A fine innings Ben Duckett from laid the foundation for England’s robust response to Australia’s 416 in the crucial second Test. As the second day concluded, the scoreboard displayed an impressive fightback by England. However, the cricket that brought them to this point was more intricate than the numbers alone, highlighting both the advantages and risks of their fearless approach, constantly embracing challenges.
There was a redemptive showing with the ball first thing, Australia bowled out for 416 in 100.4 overs and– a triumph in the circumstances –Steve Smith’s 32nd Test century kept to only 110 runs.
Come stumps, having reached 278 for four in response and thus trailing by 138 runs, the hosts could head to their lodgings feeling good. But in between came another white-knuckle ride for their supporters, one that comes with the territory these days but is somehow no less shocking for it.
After flexing their muscles to reach 188 for one shortly after tea, and with Nathan Lyon limping off the field due to a potentially match-ending calf injury, England then orchestrated a crazed hour of play.
Credit should go to Pat Cummins, it must be said, the Australian captain shrewdly preying on the machismo that has underpinned England’s revival under Ben Stokes and Brendon McCullum.
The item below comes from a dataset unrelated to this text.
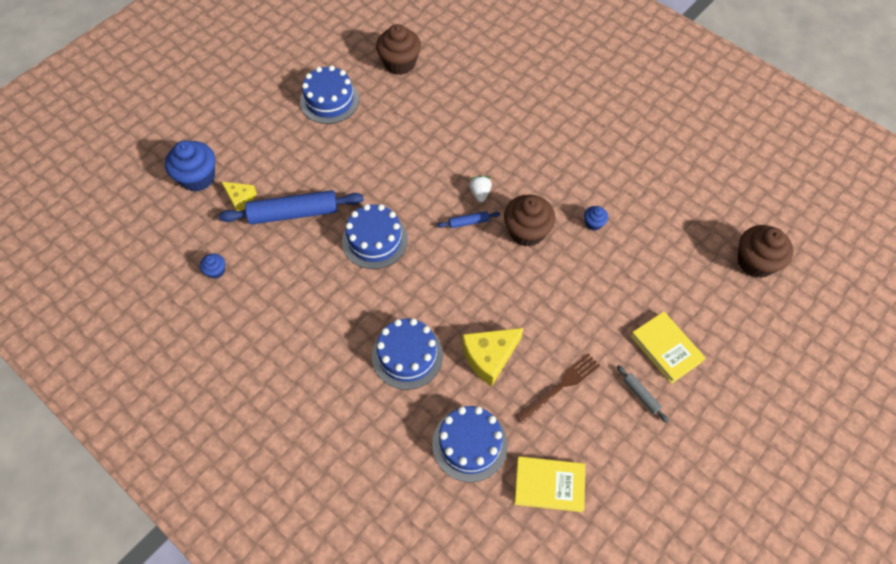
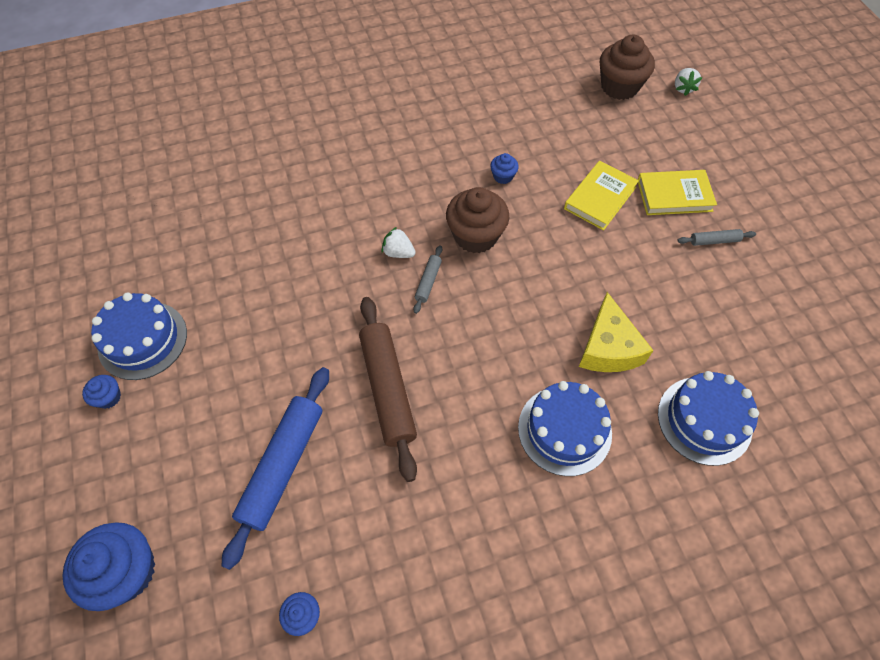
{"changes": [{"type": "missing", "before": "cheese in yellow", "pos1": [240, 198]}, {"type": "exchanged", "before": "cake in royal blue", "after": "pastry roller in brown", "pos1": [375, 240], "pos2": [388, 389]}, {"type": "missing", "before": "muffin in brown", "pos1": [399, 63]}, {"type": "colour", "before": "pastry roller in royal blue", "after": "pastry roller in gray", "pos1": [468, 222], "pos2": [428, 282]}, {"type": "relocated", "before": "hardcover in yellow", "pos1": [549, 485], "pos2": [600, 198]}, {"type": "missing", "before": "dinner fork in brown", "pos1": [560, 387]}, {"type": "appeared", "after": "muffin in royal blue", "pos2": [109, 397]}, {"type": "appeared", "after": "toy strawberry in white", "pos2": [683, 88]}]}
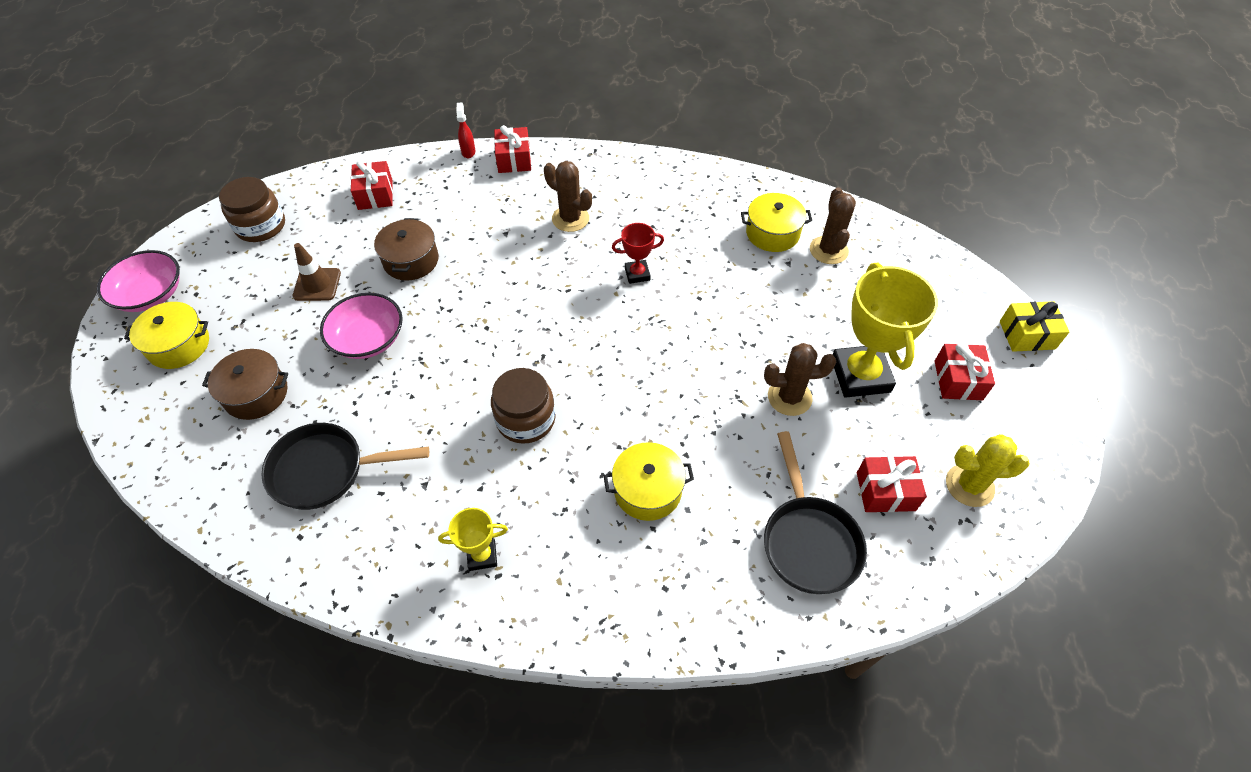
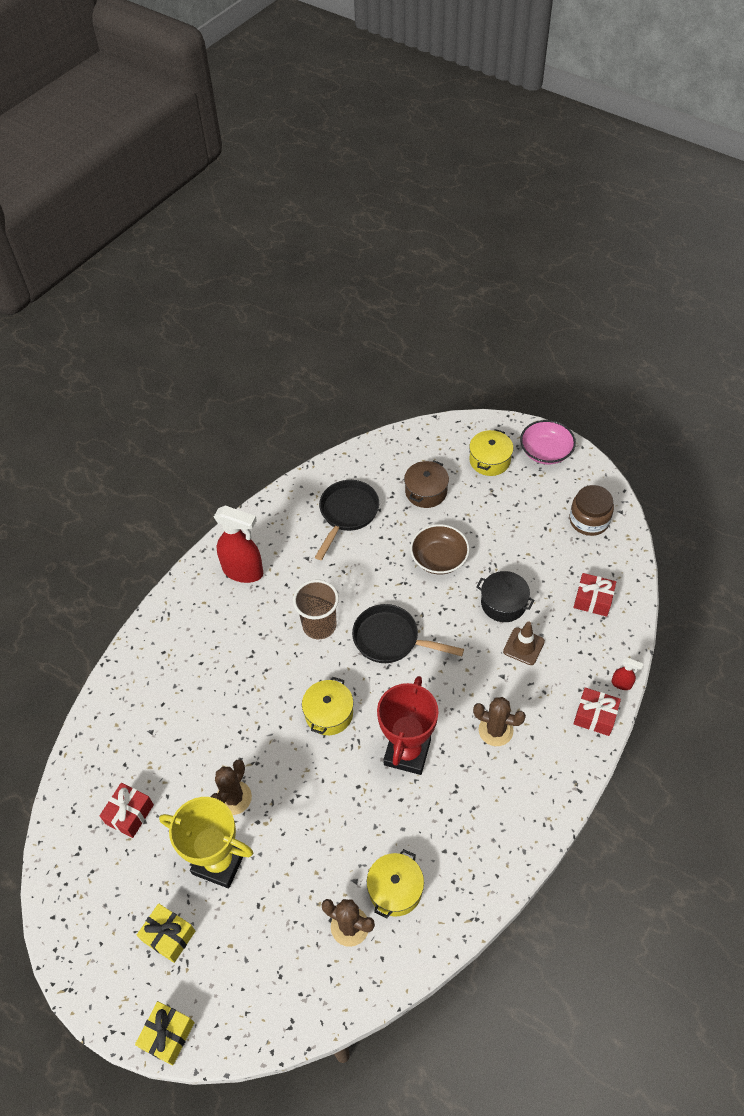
{"changes": [{"type": "relocated", "before": "safety cone in brown", "pos1": [317, 284], "pos2": [523, 646]}, {"type": "colour", "before": "deep dish in rosy", "after": "deep dish in brown", "pos1": [368, 339], "pos2": [439, 558]}, {"type": "colour", "before": "cooking pot in brown", "after": "cooking pot in ebony", "pos1": [411, 260], "pos2": [503, 603]}, {"type": "exchanged", "before": "trophy in yellow", "after": "sprayer in crimson", "pos1": [482, 555], "pos2": [243, 571]}, {"type": "exchanged", "before": "jar in brown", "after": "beaker in brown", "pos1": [526, 419], "pos2": [319, 625]}, {"type": "spun", "before": "prickly plant in brown", "pos1": [570, 219], "pos2": [495, 730], "turn": 45}, {"type": "relocated", "before": "cooking pot in yellow", "pos1": [647, 490], "pos2": [329, 713]}, {"type": "size", "before": "trophy in crimson", "pos1": [637, 274], "pos2": [407, 752], "scale": 2.01}, {"type": "relocated", "before": "frying pan in ebony", "pos1": [808, 540], "pos2": [391, 639]}, {"type": "colour", "before": "present in crimson", "after": "present in yellow", "pos1": [958, 380], "pos2": [169, 936]}, {"type": "missing", "before": "prickly plant in yellow", "pos1": [969, 485]}]}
With men stationed out on the rope, he whistled up a short-ball barrage from his fellow quicks and watched three opponents happily take the bait.
In the space of eight overs, Ollie Pope, Ben Duckett and Joe Root all perished in the deep and Lord’s repeatedly groaned. Most galling was Duckett when on 98, just two runs from his first Ashes century and having played so well, he took on Josh Hazlewood’s bumper, fluffed the contact and saw the ball fly to long leg.